Manche Songs, wie beispielsweise “Eichen” oder “Sum”, bohren sich mittels Dauerwiederholung superkurzer Sätze unter kreischenden Klängen und schrägen Schreien tief ins Ohr. Es nervt teils hart, genauso hart wie die gesellschaftlichen Missstände, die zum Beispiel in „Leistung“ angeprangert werden. Der Sound erinnert mich dabei im ersten Track „Der Hund“ sofort an die alten Songs von Razzia.

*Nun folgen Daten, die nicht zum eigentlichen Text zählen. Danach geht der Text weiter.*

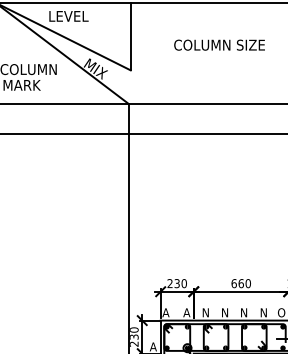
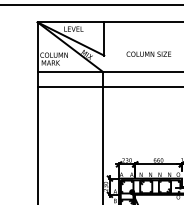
text: (218, 43) -> (148, 53), moved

Aber dies ändert sich schon wieder ab dem zweiten Song. Tief fressen sich die Lieder mit deutschen, kryptischen Texten weiter in mein Gehirn, wobei sie avantgardistisch Garage, Grunge, Post-Punk und NDW mischen. Während ich bei tot in der endlosen Dauerschleife der Wiederholung des immer gleichen Satzes festhänge, kommt mir die Assoziation mit „Kaltes, klares Wasser“ von Malaria! oder dem „Eisbär“ von Grauzone. Eingängig, aber nicht monoton. Im Abgang sind sie dann lang wie guter Wein. tot hinterlassen einen komplexen Nachhall von sarkastischen, bitteren und scharfen Noten, neben einer feinen Säure, zu der ganz am Schluss kredenzten Hymne „Fiesta“.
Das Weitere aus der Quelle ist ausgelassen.